In the comic, Cueball is using predictive text to uncover a plot against his organization/government, but instead of using only his personal input, the system is using input from all users. By typing in an obscure phrase related to revolution and a meeting, he gets the predictive text algorithm to display where and when the next supposedly secret meeting will be held based on other users input. This works because it is unlikely that anyone else other than revolutionaries would be typing this phrase, thus the only data the algorithm has to predict from is the actual message from the revolutionaries on their next meeting. The caption of the comic is pointing out that systems which use prior input for predictive purposes in this way can end up leaking information that might otherwise be considered private. (However, this method may produce outdated information. On June 29, 2019, typing in Google "Long live the revolution. Our next meeting will be at" gave the predicted completion "long live the revolution. our next meeting will be at comic con 2018", which would not be useful information to anyone looking for revolutionaries, because Comic-Con 2018 was already over.)

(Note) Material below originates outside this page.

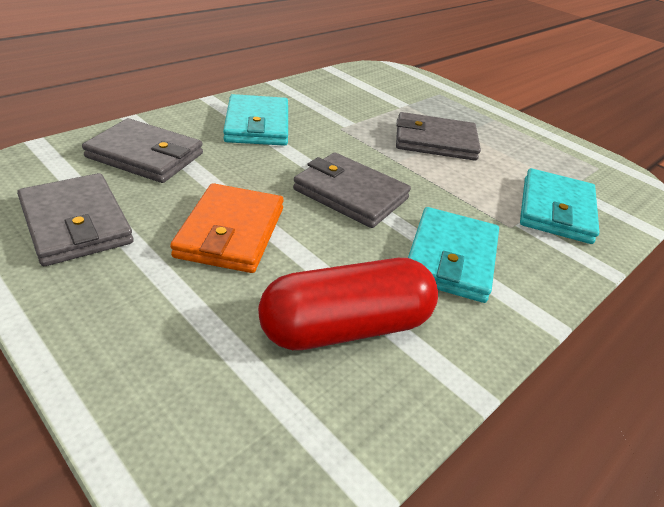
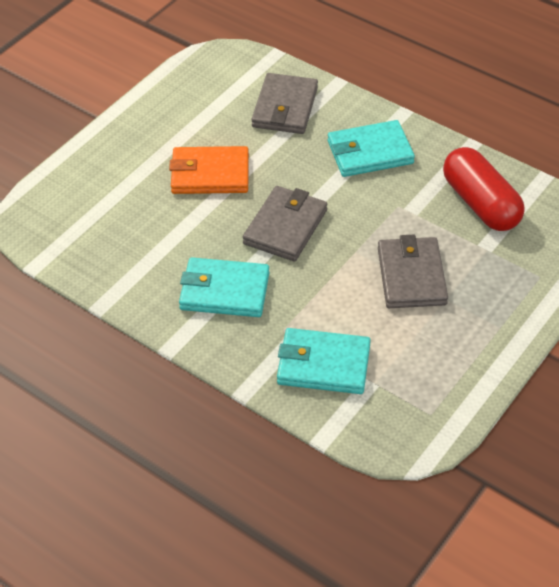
camera: 85 degrees right, 10 degrees up
(76, 223) = (192, 106): grey wallet -> none
(346, 327) = (139, 243): red capsule -> red capsule (480, 203)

As humanity adapts to a digital world, people are finding that their digital communications provide the illusion of confidentiality, with damaging results when the information leaks out. Real-life examples include a 2016 British trainee doctor strike, where a technically-secure WhatsApp group leaked information to the press.
The title text shows the revolutionaries using the same technique. By typing in "We will arrest the revolution members" they are hoping that the algorithm will suggest the time and date of their planned arrest, since no one other than the authorities would be typing in that phrase. Pressing the key [tab] to autocomplete that text produces "WE WILL ARREST THE REVOLUTION MEMBERS [AT THE JULY 28TH MEETING]", and the revolutionaries then say "Cancel the meeting! Our cover is blown." The revolutionaries have apparently made the serious mistake of holding secret meetings on regular, predictable dates (such as the 28th day of each month, the last date guaranteed to exist in any month of the Gregorian Calendar), and the authorities have successfully figured this out, either through the predictive-text attack or by other means.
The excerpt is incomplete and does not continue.